There are two sides to divorce and I only addressed the one. I'd like to amend that now by addressing the other, which is the person who is left.

I honestly believe that the one who is left has the roughest road of recovery. They end up carrying the most baggage and seem to have the most unanswered questions. For this person, they most often not only didn't want the marriage to end but perhaps they even believed deep down that things could be fixed and perhaps improved. They may have blamed themselves for the shortcomings and tried every possible solution they could think of. This person usually doesn't want to give up the fight and yet, suddenly, they no longer have a choice.
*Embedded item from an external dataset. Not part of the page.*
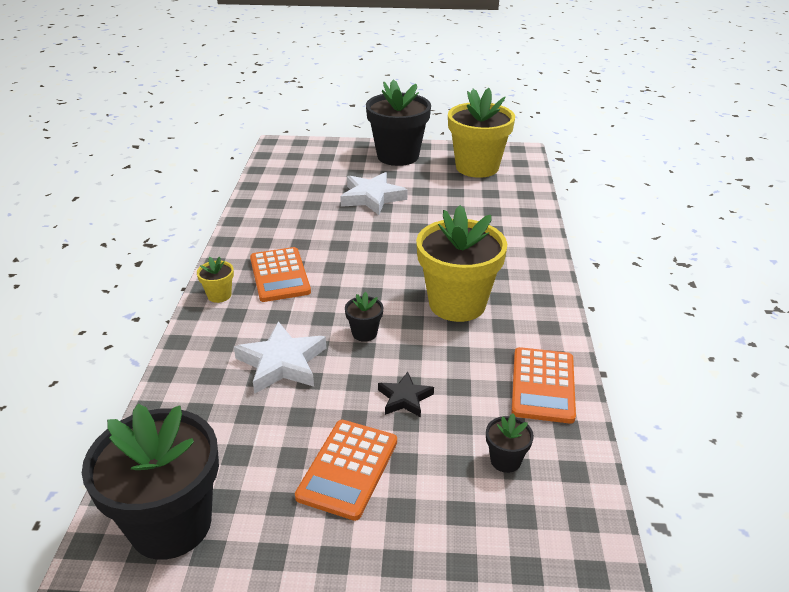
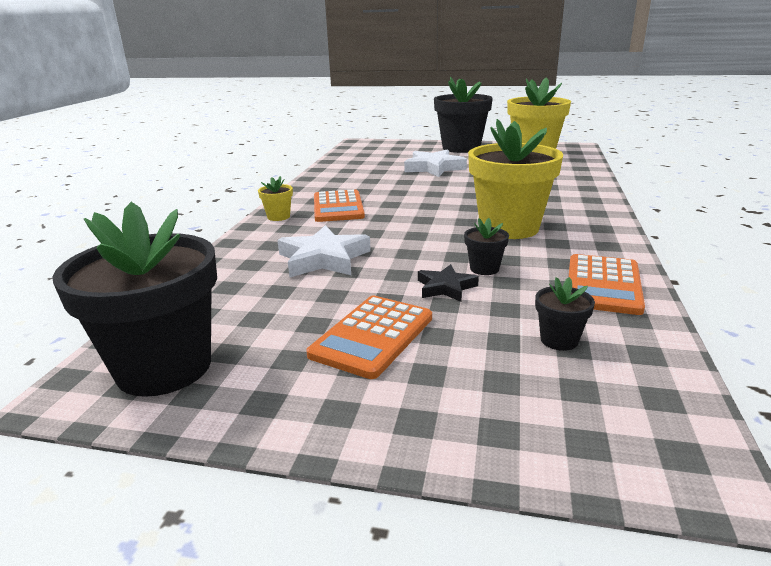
camera: 10 degrees right, 10 degrees down
(364, 333) = (411, 243): black flower pot -> black flower pot (484, 269)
Because despite their best intentions, despite the love they still cling to and wish to fight for, despite all their hopes and wants, their partner in life has decided to give up! To simply quit the whole thing and walk away. With no remorse, no lingering concern, and absolutely no interest in even trying to see how much they are still loved.

I think of it like a water pitcher you poured your love into, and suddenly someone dropped the pitcher, and it cracked. The love you poured into it is just gone, you feel like you can't get it back, and there is no way to pour more into it because it no longer exists except as shards. There is despair, there is loneliness, there is an empty well of sadness.

The worst part of being left, is that you didn't get to choose. At least in leaving, the other person made the conscious choice to go. But when your left, you don't get that option. You are put where the other person placed you, and you have to accept it, deal with it, and learn how to go on from there.

It can feel like being dropped in the middle of nowhere, without a map, and no road signs in sight. You didn't want to take the trip, but there you are, and you have to figure out what to do next, and how to go on.

You will be assailed with questions. The biggest one being - "why?". Why did they leave me? Why wasn't I good enough? What didn't I do that I should have? What do they want that I couldn't give them? You may still feel plagued with guilt and think, "If only I'd tried harder", "if only I'd done something sooner". You may blame yourself for not seeing this coming; for not being more assertive with ways to fix the problem, or for any number of things.

There will always be two sides to every arguement. Two sides to every story. A marriage is a partnership of two people. They both see things through their own eyes. They are responsible for their own decisions. They react to things based on their own thoughts, feelings, history, and emotional baggage.

There are too many reasons why marriages fail for me to get into that now. The biggest point I wanted to make is that if you were the one who is left - please believe that you are not alone! In every divorce that has taken place, someone left and someone was left. Everything you are feeling is normal, to be expected, and has been felt by someone else in your position.

The process of healing is often painful but it is necessary. All these things you think and feel are needed in order for you to deal with what is happening, and all the changes in your life. But try to remember that you are not solely to blame for the failure of the marriage. There are always mistakes made on both parts, and wrong-doings being blamed, and things we said that we wish we could take back.

The "blame game" and carrying around unrelenting guilt will not help you to heal and get on with your life. Deal with the issues that you must but please be kind to yourself as well. Remember that we all have flaws but we all have unique and special qualities too. We are all human which makes us neither good nor bad, but simply that, human.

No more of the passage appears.